When David Cameron entered number 10 in the 2010 election he promised that his government would be one of the greenest in history. Since then the Tories have been fairly quiet on their energy and climate agendas, leaving these matters for other members of his party to chew over and wax lyrical. But Mr Cameron will now have to face questions regarding his energy policies and from his peers as well as the Liaison Committee about his avoidance of his word on green policy.
And it is with great shame that the green energy policy isn’t made more if as it is a completely redeemable method of helping the economy out the slump which it is currently in. But potential green energy investors w=could likely be put off by the erring confidence of the government who aren’t fully engaging with the idea. Mr Cameron urgently needs to focus sharply on this issue that he once so clearly promoted.
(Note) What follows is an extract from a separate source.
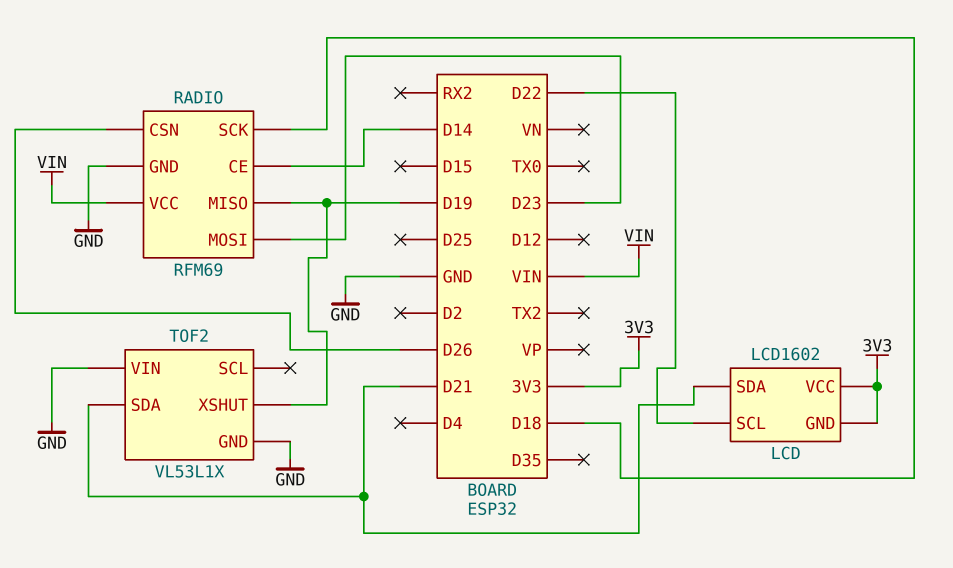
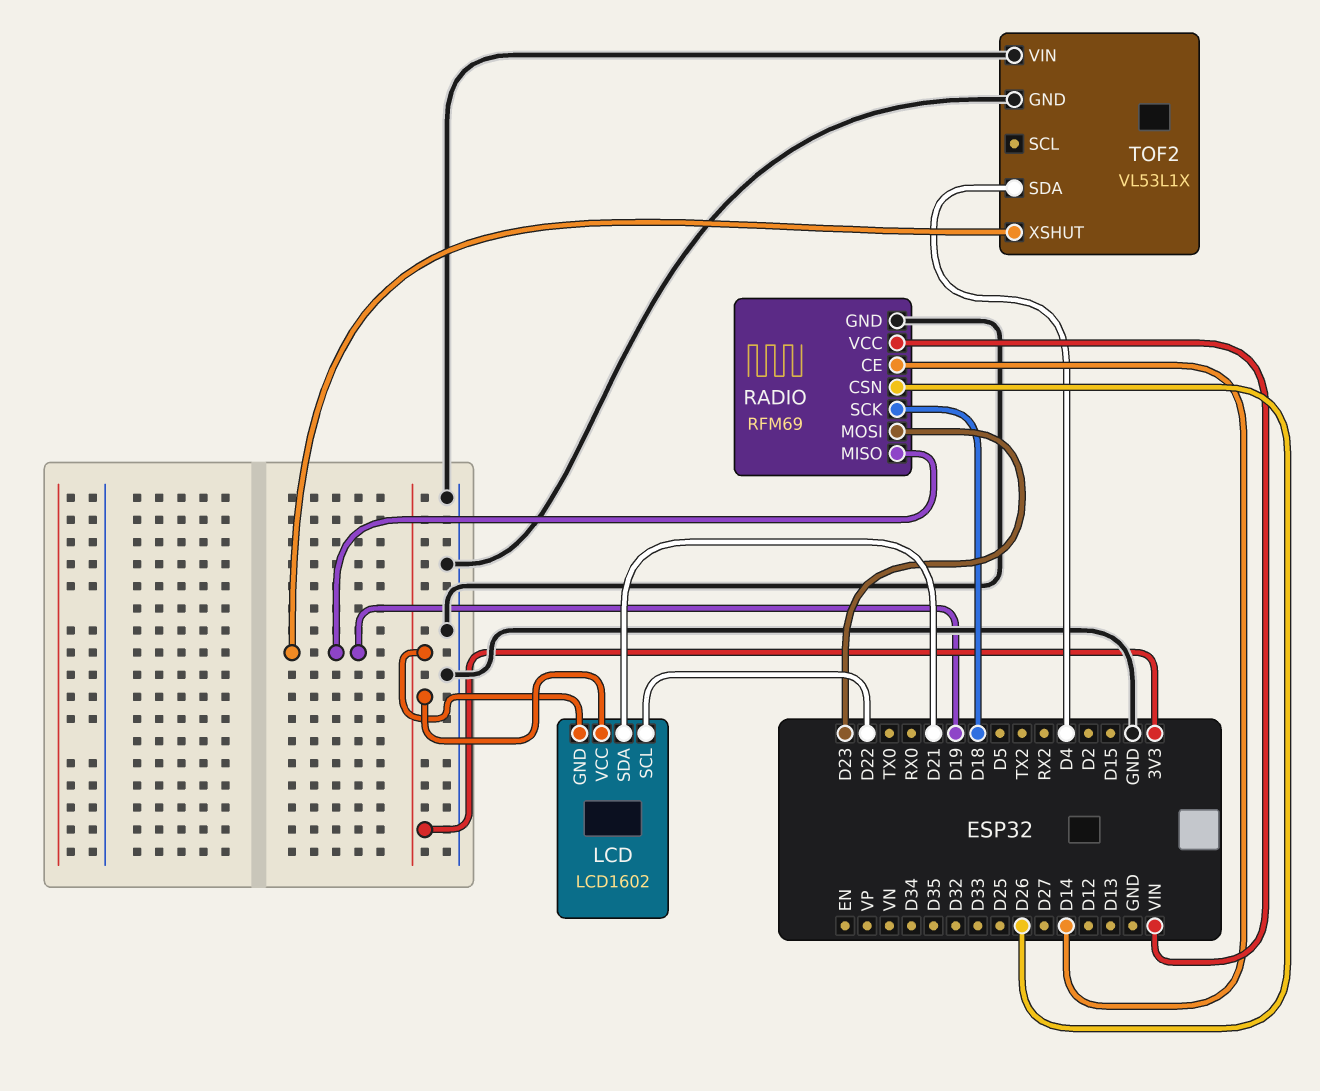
TOF2 pin SDA: D21 -> D4

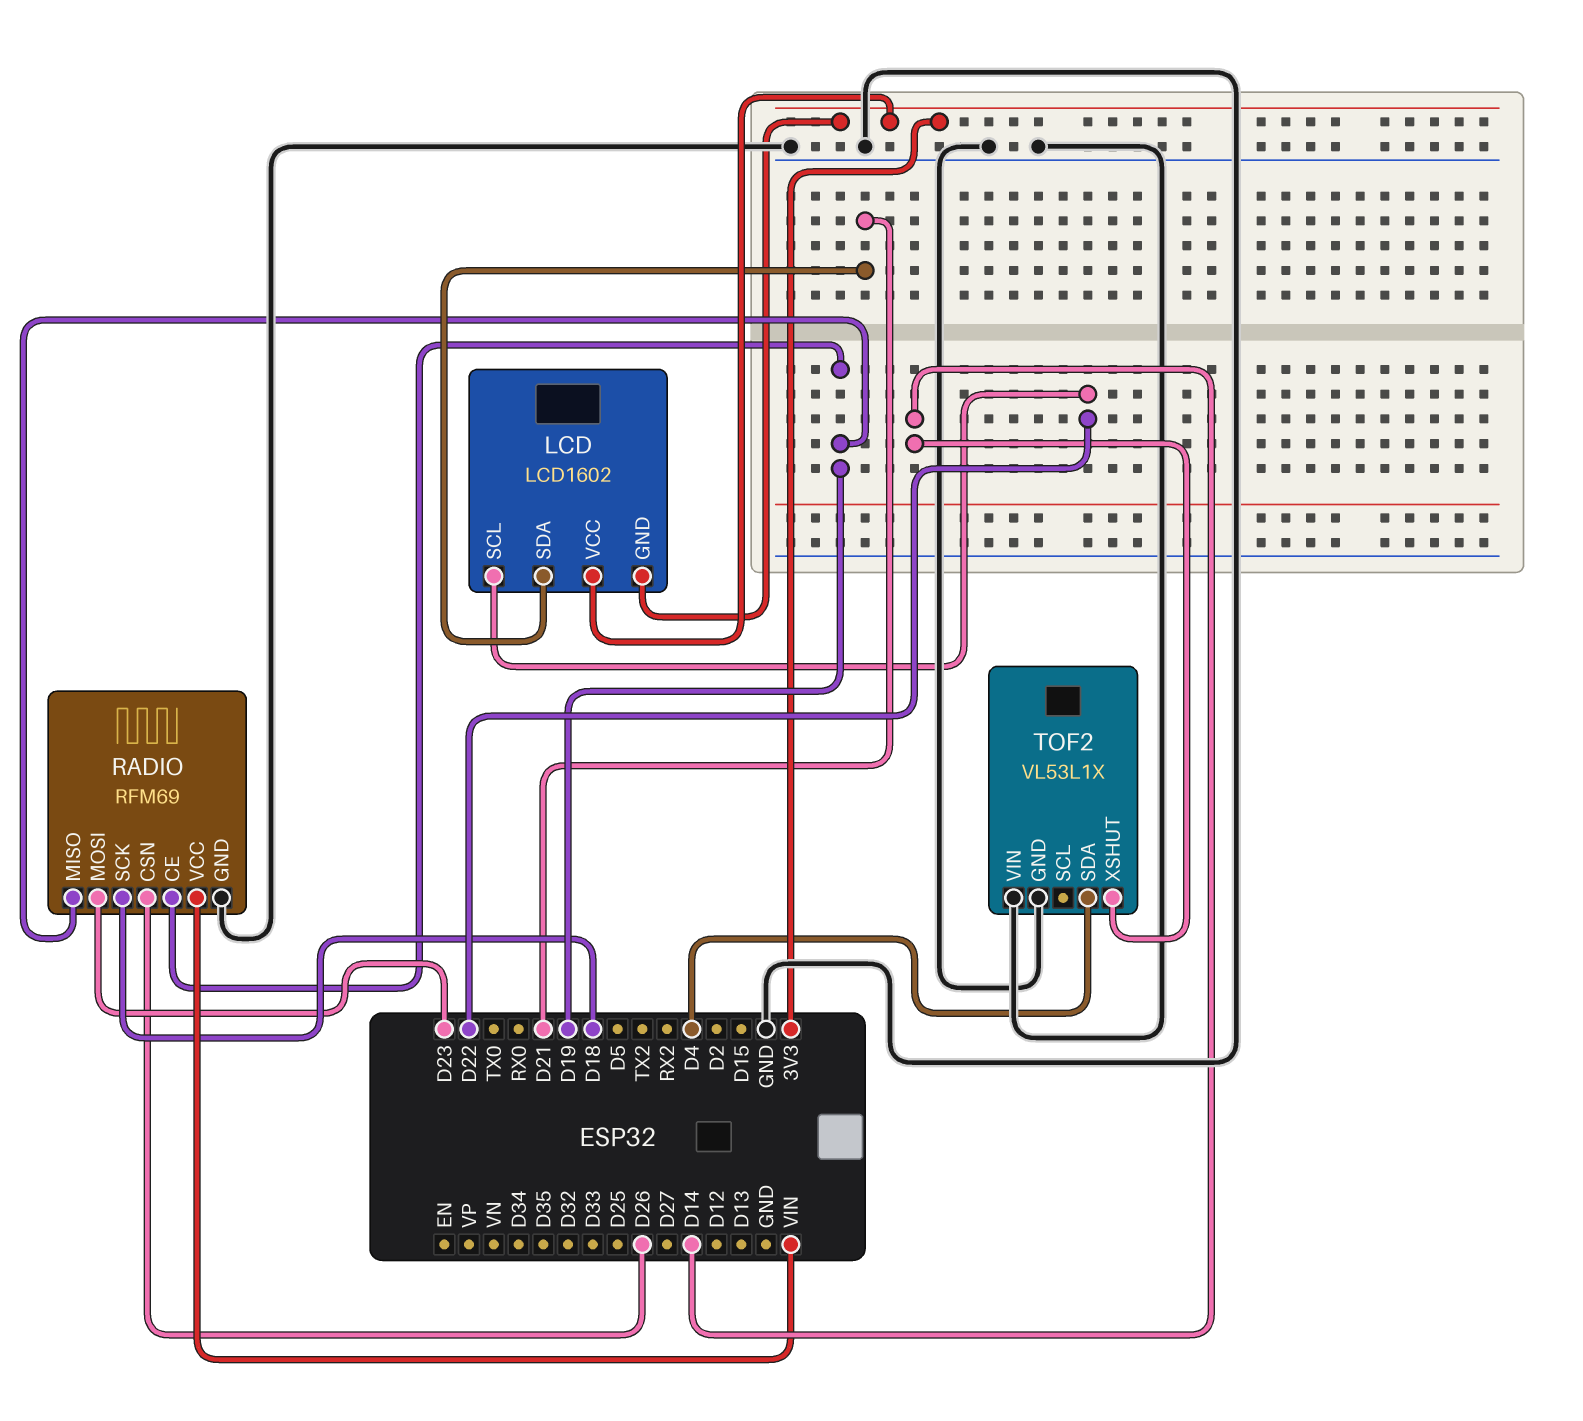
RADIO pin CE: D14 -> D19
TOF2 pin XSHUT: D19 -> D14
With the latest energy bill having been released at the end of November there are now grumblings from the inner chambers of government. The chancellor, George Osbourne looks set to weaken the UK’s emissions target which had been set by the Climate Change Act – an act which has been strongly supported by the PM and the Tory party as a whole.
Several countries including Denmark, Mexico and Australia were looking to the UK for the leadership regarding emissions reduction and there were several more due to follow. From the act an independent committee was born called the Committee on Climate Change and this recommended that there were carbon budgets set up every five years so that targets could be met on temperate scale to achieve the 80 per cent carbon emissions goals.
Now it seems like the chancellor is ready to put his eggs into the gas market once again, with the re-emergence of using shale gas to power the UK. However, this in itself has many challenges over the weeks and months ahead.